If I change a preset formatting style, can all already-created instantiations of that style change to match the new format? For example, if I have the “Quotation” style that’s 12 pt Times italic with left and right margins set to give me a 4 inch column of text and I change it to be 14 pt Helvetica bold with a 5 inch column of text, currently I have to select every single bit of text that’s currently formatted as “Quotation” and reapply the Quotation formatting to it.
I know Scrivener isn’t a formatting program, but I do enough formatting in there that I’d really like to be able to change a style and see it reappear everywhere that style already exists.
Styles are not “persistent” in Scrivener. Applying your ‘Quotation’ style to a paragraph just sets the various style settings for you that you know. There is no internal marker that tags the paragraph as belonging now to a named style. So, there is no way for Scrivener to later pick out the paragraphs that you think of as belonging to the ‘Quotation’-style group.
–Greg
P.S. I made key commands for my favorite paragraph presets, and that makes reapplying them pretty easy.

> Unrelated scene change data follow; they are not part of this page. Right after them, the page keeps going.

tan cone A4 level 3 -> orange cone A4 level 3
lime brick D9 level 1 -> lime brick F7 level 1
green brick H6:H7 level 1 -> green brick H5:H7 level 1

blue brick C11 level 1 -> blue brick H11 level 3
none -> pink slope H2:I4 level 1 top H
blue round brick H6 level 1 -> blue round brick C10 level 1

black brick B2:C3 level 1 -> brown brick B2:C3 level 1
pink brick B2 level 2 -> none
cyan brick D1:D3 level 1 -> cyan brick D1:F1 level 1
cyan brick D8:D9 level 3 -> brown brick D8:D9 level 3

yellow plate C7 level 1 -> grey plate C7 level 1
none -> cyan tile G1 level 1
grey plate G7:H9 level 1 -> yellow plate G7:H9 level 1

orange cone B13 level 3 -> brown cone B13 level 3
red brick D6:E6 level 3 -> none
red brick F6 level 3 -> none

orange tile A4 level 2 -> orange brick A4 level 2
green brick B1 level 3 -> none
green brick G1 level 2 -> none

Yeah, this is one of those areas where the rule of thumb you stated, that it isn’t a formatting program, is true. I would say the most important thing in Scrivener is keeping things as consistent as possible, even if they are “wrong” for the final format. That way, you can always transition things over to a word processor that is capable of searching by style and apply stylesheets. Then you can take it from there in a layout biased program.
I use presets, but for me they are purely visual hints so that rapidly scanning through text is easier on the eye. They don’t in any way resemble the final output (or even get used). I use custom shortcuts as well, that’s a very useful trick.
If you’ve got a good word processor that can handle what I described above, you might consider working that way. It’s a bit odd, but totally non-print formatting, like bold red text for italics, makes proofing really easy.